A novel nano-adsorbent, carboxymethyl-β-cyclodextrin modified Fe3O4 nanoparticles (CMCD-MNPs) is fabricated for removal of copper ions from aqueous solution by grafting CM-β-CD onto the magnetite surface via carbodiimide method. The characteristics results of FTIR, TEM, TGA and XPS show that CM-β-CD is grafted onto Fe3O4 nanoparticles. The grafted CM-β-CD on the Fe3O4 nanoparticles contributes to an enhancement of the adsorption capacity because of the strong abilities of the multiple hydroxyl and carboxyl groups in CM-β-CD to adsorb metal ions. The adsorption of Cu2+ onto CMCD-MNPs is found to be dependent on pH and temperature. Adsorption equilibrium is achieved in 30 min and the adsorption kinetics of Cu2+ is found to follow a pseudo-second-order kinetic model. Equilibrium data for Cu2+ adsorption are fitted well by Langmuir isotherm model. The maximum adsorption capacity for Cu2+ ions is estimated to be 47.2 mg/g at 25 °C. Furthermore, thermodynamic parameters reveal the feasibility, spontaneity and exothermic nature of the adsorption process. FTIR and XPS reveal that Cu2+ adsorption onto CMCD-MNPs mainly involves the oxygen atoms in CM-β-CD to form surface-complexes. In addition, the copper ions can be desorbed from CMCD-MNPs by citric acid solution with 96.2% desorption efficiency and the CMCD-MNPs exhibit good recyclability.

Introduction

Heavy metal pollution in industrial wastewater has attracted global attention because of its adverse effects on the environment and human health [1], [2]. It is, therefore, crucial to remove these heavy metals from wastewaters effectively before their discharge into the environment. Currently heavy metal removal methods include chemical precipitation, ion exchange, liquid–liquid extraction, membrane filtration, adsorption and biosorption [3]. Among these methods, adsorption has increasingly received more attention as it is simple and cost effective [4], [5].

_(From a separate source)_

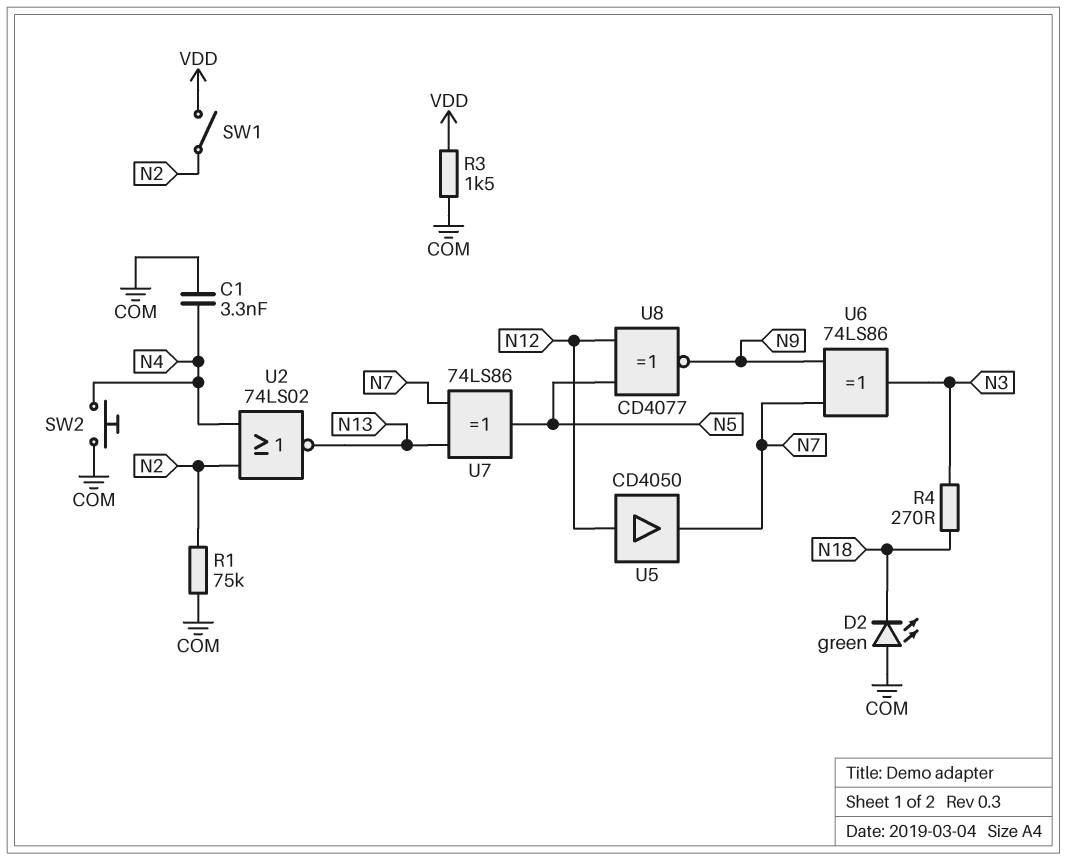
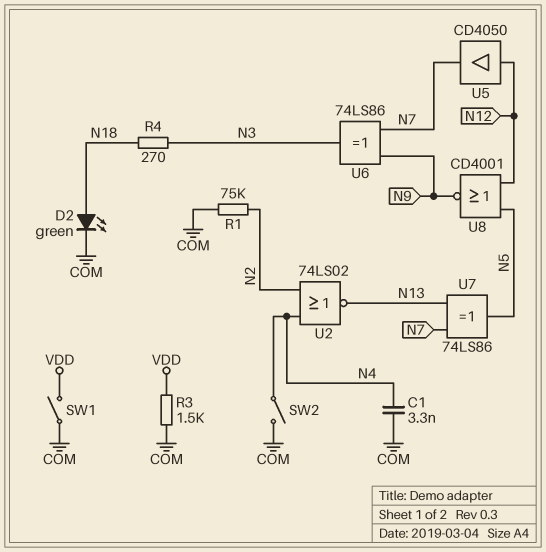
D2: LED green (A COM, K N18) -> LED green (A N18, K COM)
SW1: switch (N2, VDD) -> switch (COM, VDD)
SW2: button (COM, N4) -> switch (COM, N4)
U8: XNOR CD4077 (in N5, in N12, out N9) -> NOR CD4001 (in N5, in N12, out N9)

Recently, adsorption using magnetic nano-sized adsorbents has attracted significant attentions due to the specific characteristics [2], [5], [6], [7], [8], [9]. Their basic properties, extremely small size, high surface-area-to volume ratio and the absence of internal diffusion resistance provides better kinetics for adsorption of metal ions from aqueous solution. Magnetic nano-adsorbents have the advantages of both magnetic separation techniques and nano-sized materials, which can be easily recovered or manipulated with an external magnetic field. Moreover, the incorporation of magnetic particles with other functionalized materials such as multi-walled carbon nanotubes (MWCNT) [10], [11], [12], zeolites [13], activated carbon [14] etc., which are effective for the removal of both organic and inorganic pollutants is potentially a promising method to facilitate the separation and recovery of the adsorbents. Various types of magnetic nano-adsorbents with tailored surface reactivity by using natural or synthetic polymers such as, chitosan, gum arabic, alginate, poly(acrylic acid) etc., have been used recently for heavy metal removal from wastewater [2], [5], [6], [7], [8], [10], [15], [16], [17]. However, the effectiveness of magnetic nano-adsorbents modified with cyclodextrin – an important class of polysaccharides has not been discussed yet.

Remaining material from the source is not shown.